Box 4 Enter the insured’s full name as it appears on the ID card. This may be different than the
patient. (Beware of
nicknames. The names should match exactly.)
Box 5 Enter the patient’s address.
Box 6 Check the box for the patient’s relationship to the insured.
Box 7 Enter the insured’s address.
Box 8 Enter the marital status and employment status for the patient by checking the appropriate
boxes here.
Box 9 Enter the name of any secondary insurance policy the patient may be covered under.
Box 9a Enter the other insurance policy (if applicable).
Box 9b Enter the other insured’s date of birth and sex (if applicable).
Box 9c Enter the employer’s name for the secondary insurance policy.
Box 9d Enter the insurance plan name for the secondary policy.

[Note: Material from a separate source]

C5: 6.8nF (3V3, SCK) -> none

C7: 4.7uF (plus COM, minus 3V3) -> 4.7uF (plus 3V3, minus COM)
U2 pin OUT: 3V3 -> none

Box 10 a–c Check the boxes that apply regarding the patient’s employment, auto accident, or
other accident.
Box 11 Enter the insured’s policy or group number for the primary insurance.

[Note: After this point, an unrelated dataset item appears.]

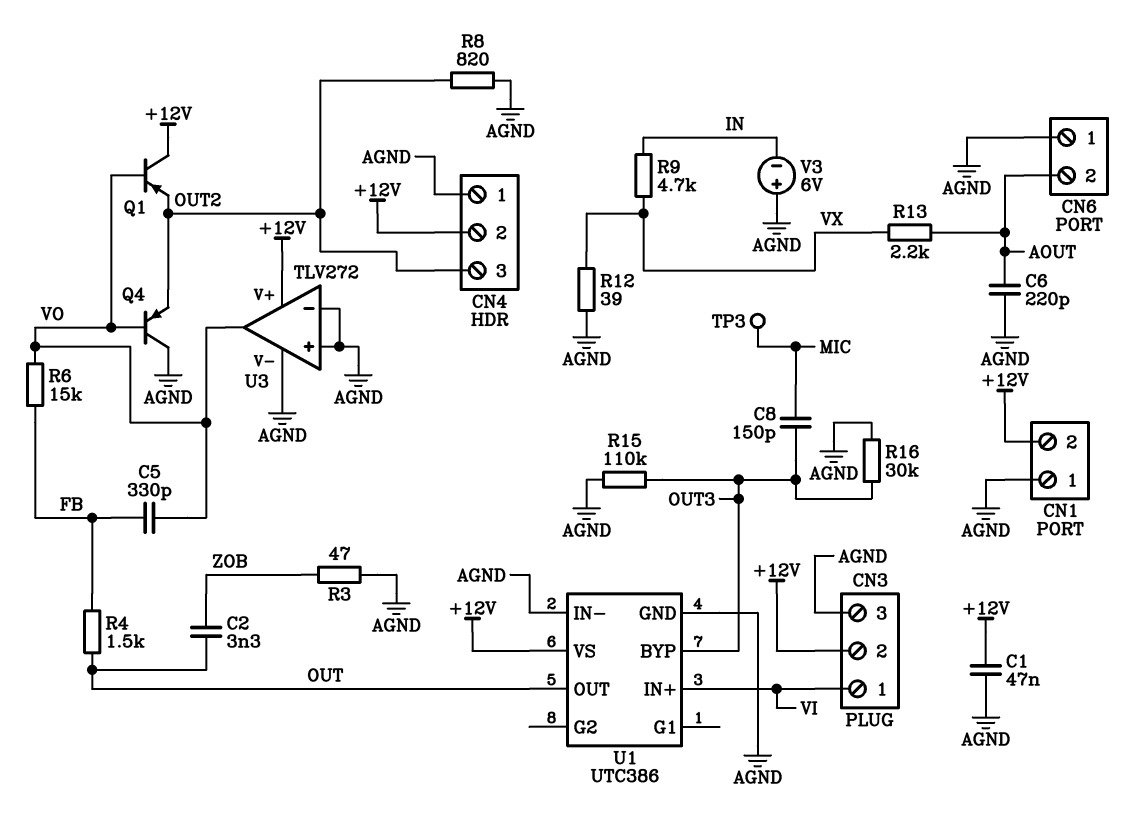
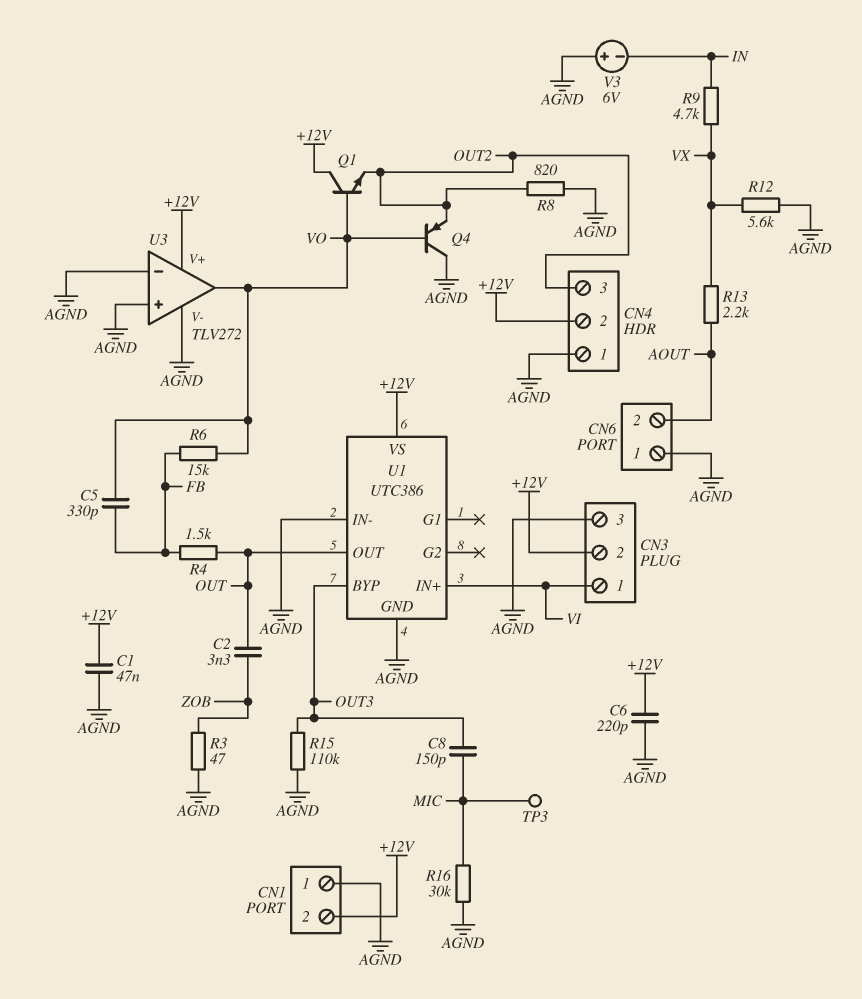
C6: 220pF (AGND, AOUT) -> 220pF (+12V, AGND)
Q1: PNP (B VO, C +12V, E OUT2) -> NPN (B VO, C +12V, E OUT2)
R12: 39 (AGND, VX) -> 5.6k (AGND, VX)
R16: 30k (AGND, OUT3) -> 30k (AGND, MIC)

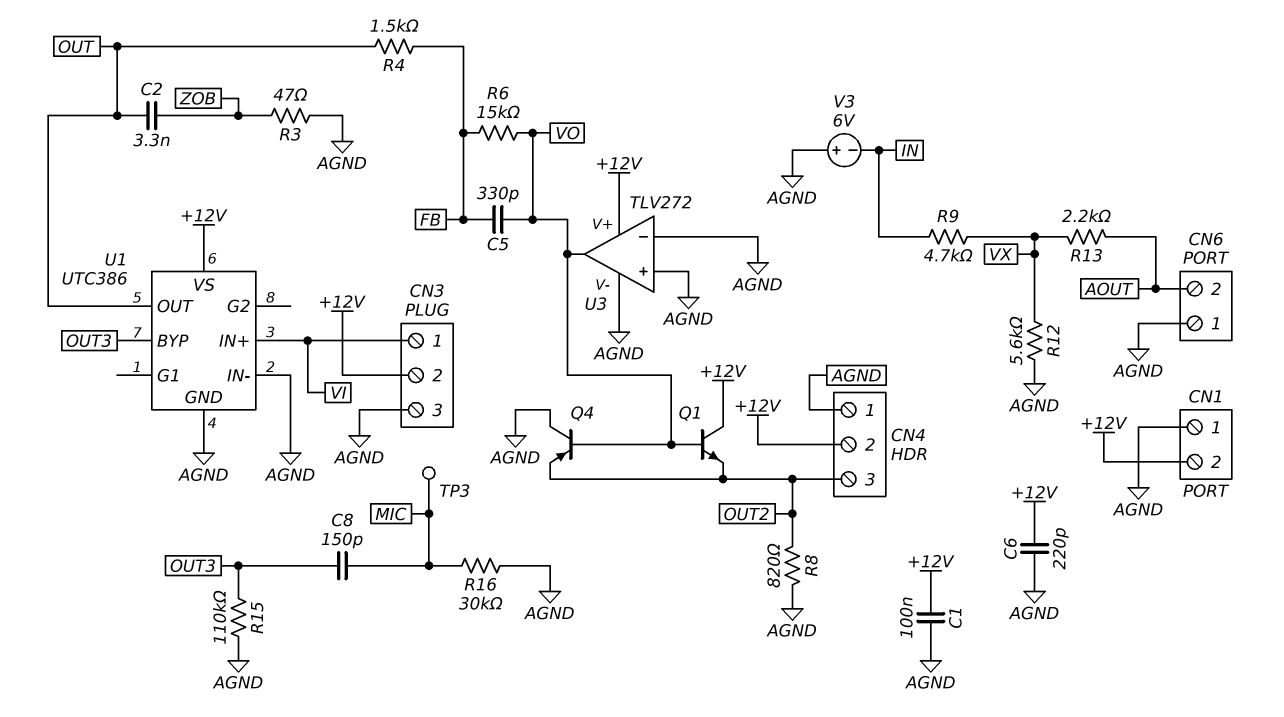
C1: 47nF (+12V, AGND) -> 100nF (+12V, AGND)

Box 11a Enter the insured’s date of birth and sex for the primary policy.
Box 11b Enter the employer’s name for the primary policy.
Box 11c Enter the insurance company or plan name for the primary policy.
Box 11d Is there another benefit plan (referring to secondary insurance)? If yes, then answer boxes
9-9d. If not, then
skip.
Box 12 Patient or Guardian signature. You can enter “Signature on File” if you have the patient’s
original signature
on file at your office. Enter the date.
Box 13 Insured’s signature.
Box 14 Enter the first date of the current illness or injury. For instance, if this is ongoing treatment
due to a car
accident, enter the date of the accident here. If it due to an illness, enter the date of the onset of
the illness.
Box 15 If the patient has had the same or similar illness, enter date. For instance, if the patient has
cancer and has
been in remission, enter the date the cancer was first diagnosed here.
Box 16 Enter the dates the patient is unable to work, i.e. disabled from work due to illness or injury.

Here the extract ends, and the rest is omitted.